The solution with intial condition \(x(0)=x_0,y(0)=y_0\) is given by
\begin{equation}
x(t) = \frac{2x_0}{1+x_0^2+y_0^2+(1-x_0^2-y_0^2)\cos t - 2y_0\sin t},\quad
y(t) = \frac{(1-x_0^2-y_0^2)\sin t + 2y_0\cos t}{1+x_0^2+y_0^2+(1-x_0^2-y_0^2)\cos t - 2y_0\sin
t}.
\end{equation}
(for interested readers) One way to find this explicit solution is to add one new equation \(\dot{z} = -yz\) with
the initial condition \(z(0)=1\) with the following steps:
- Show that $xz$ is conserved, to deduce that $xz=x_0$.

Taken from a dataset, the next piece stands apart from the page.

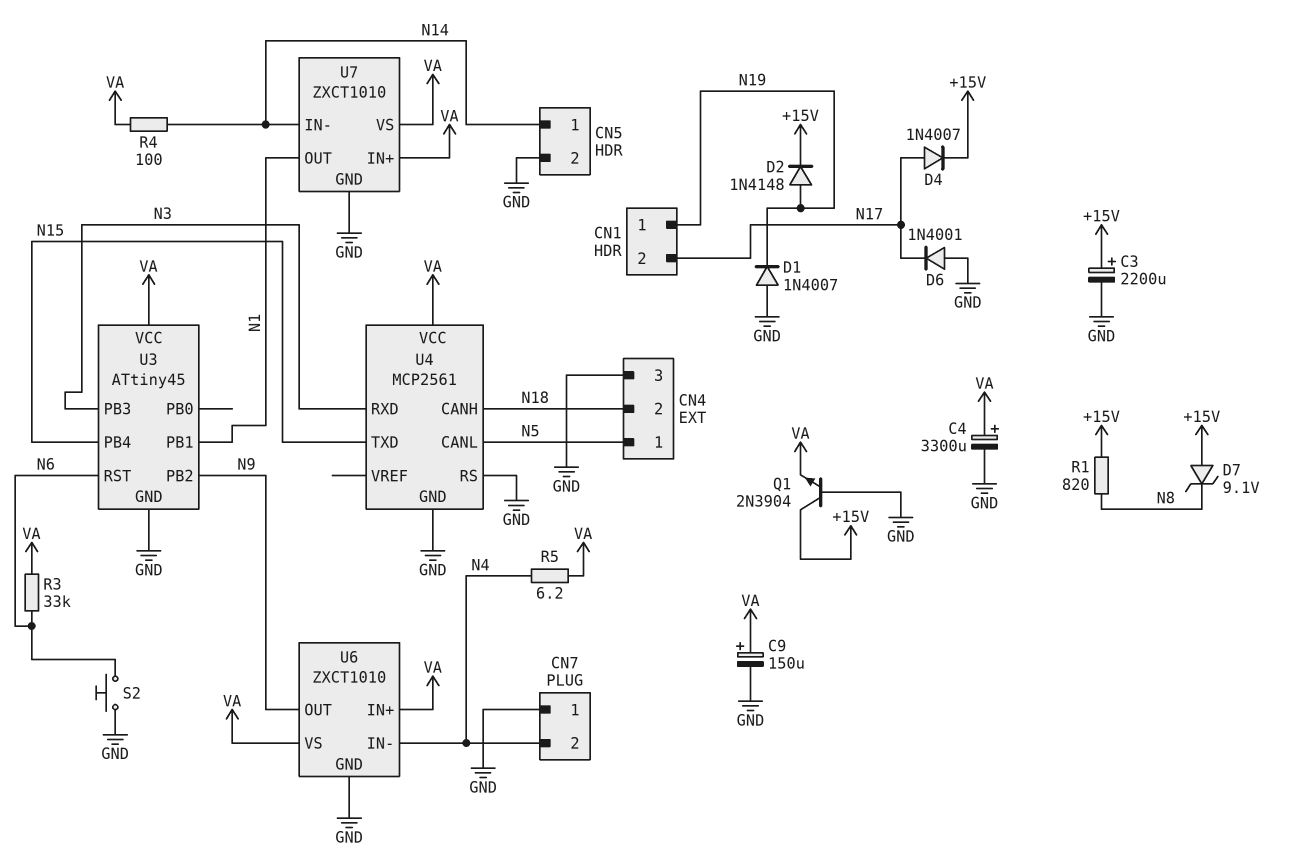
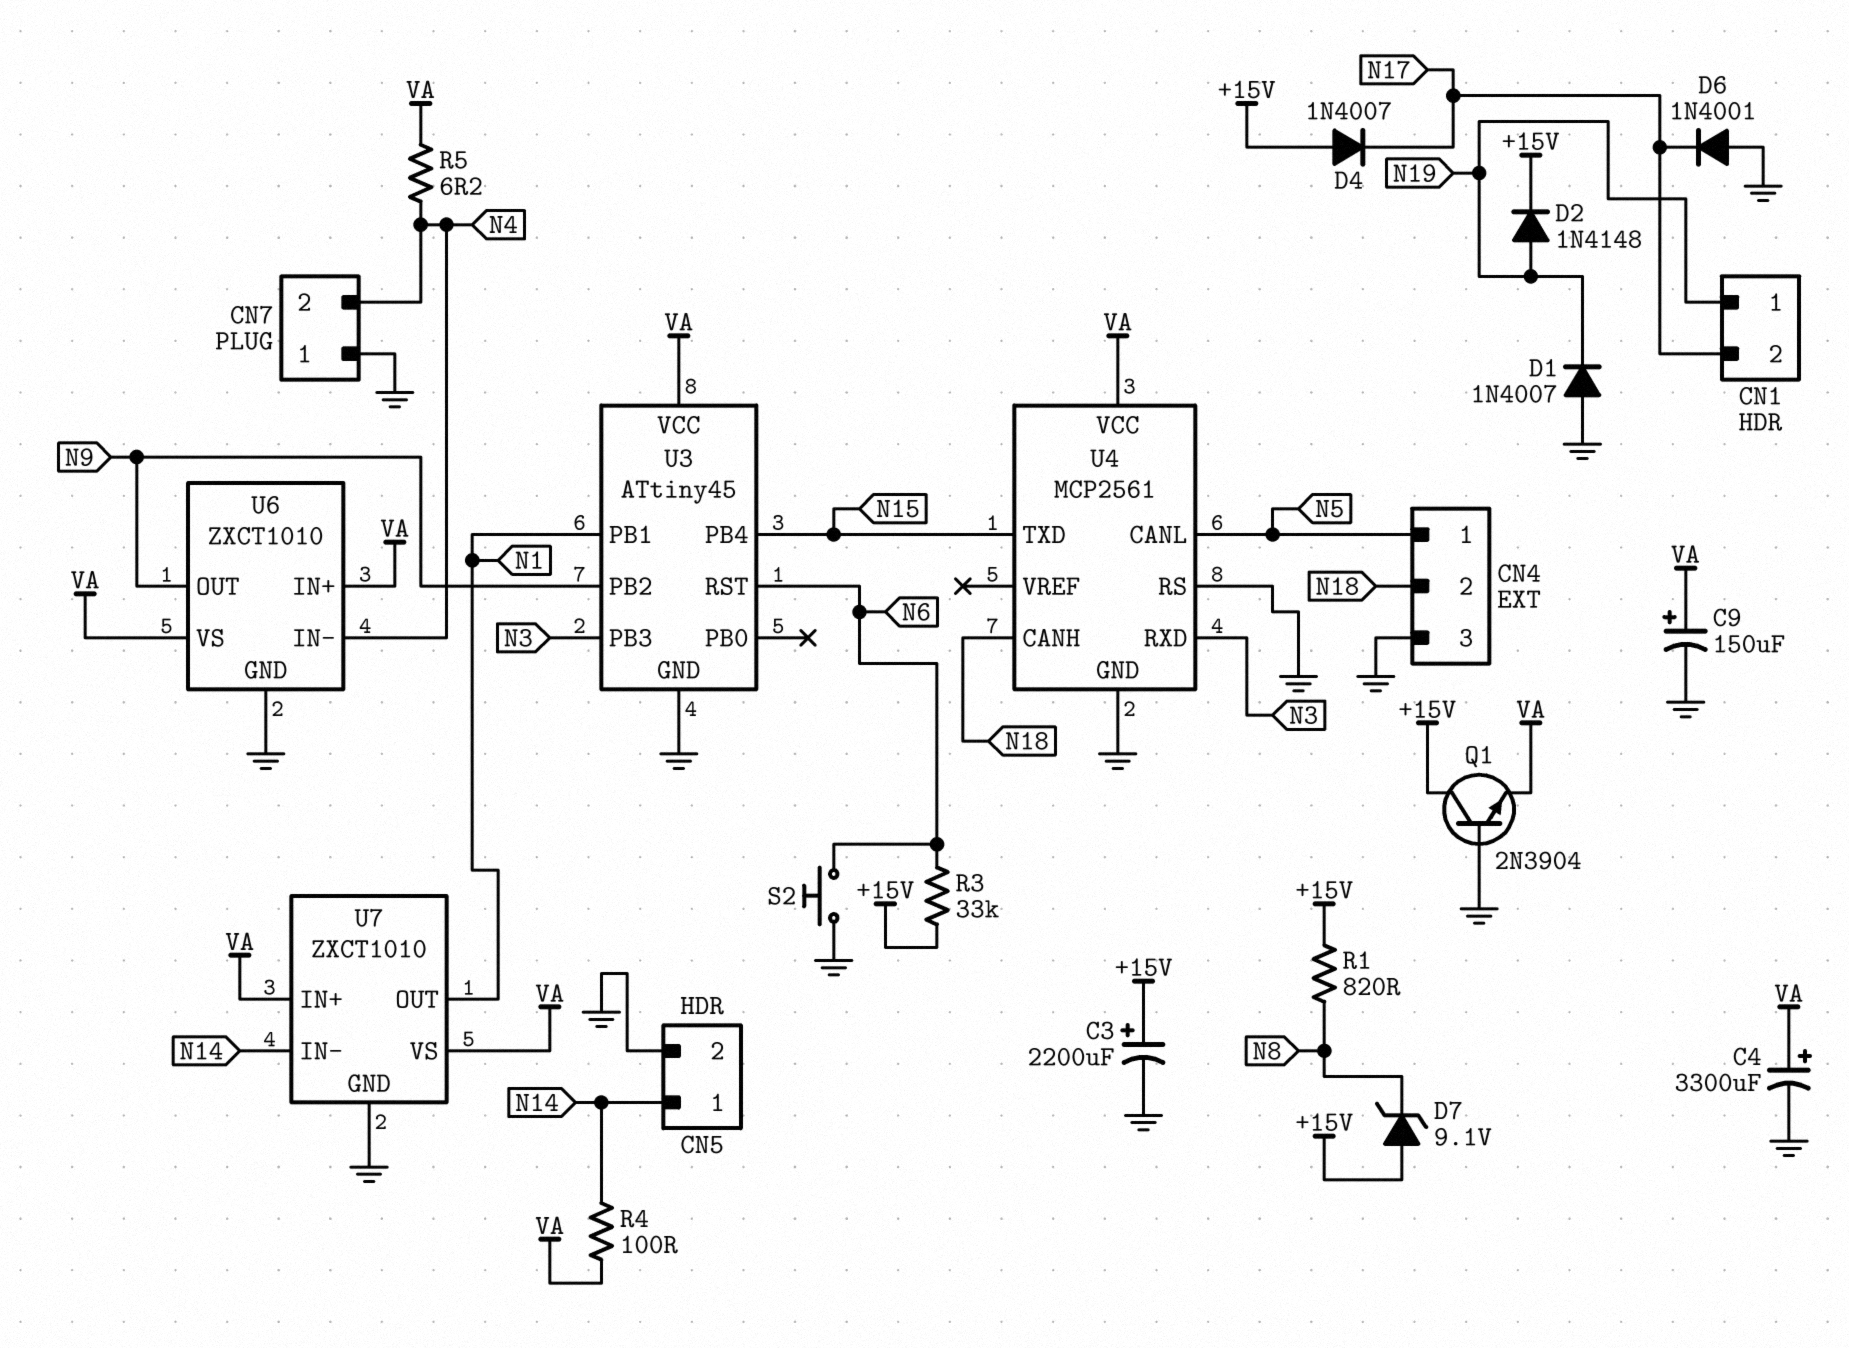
D4: diode 1N4007 (A N17, K +15V) -> diode 1N4007 (A +15V, K N17)
R3: 33k (N6, VA) -> 33k (+15V, N6)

- Substitute $x=x_0/z$ and $y = -\dot{z}/z$ into the equation \(\dot{y}=\frac{1-x^2+y^2}{2}\)
to get a second order ODE for \(z\).
- From the second order ODE for \(z\), show that \(\frac{\dot{z}^2+z^2+x_0^2}{z}\)
is invaraint, and hence
\[
\frac{\dot{z}^2+z^2+x_0^2}{z} = 1+x_0^2+y_0^2.
\]
Here you need the equation \(\dot{z} = -yz\) to get \(\dot{z}(0)=-y_0\).
- The solution of the above first order ODE
\( \frac{\dot{z}^2+z^2+x_0^2}{z} = 1+x_0^2+y_0^2\) is
\( z(t) = \frac{1+x_0^2+y_0^2}{2} + A\cos t + B\sin t\), for some constants \(A\) and \(B\).
Use the initial condition for \(z(0)\) and \(\dot{z}(0)\) to find the solution \(z(t)\), and then
\(x(t),y(t)\).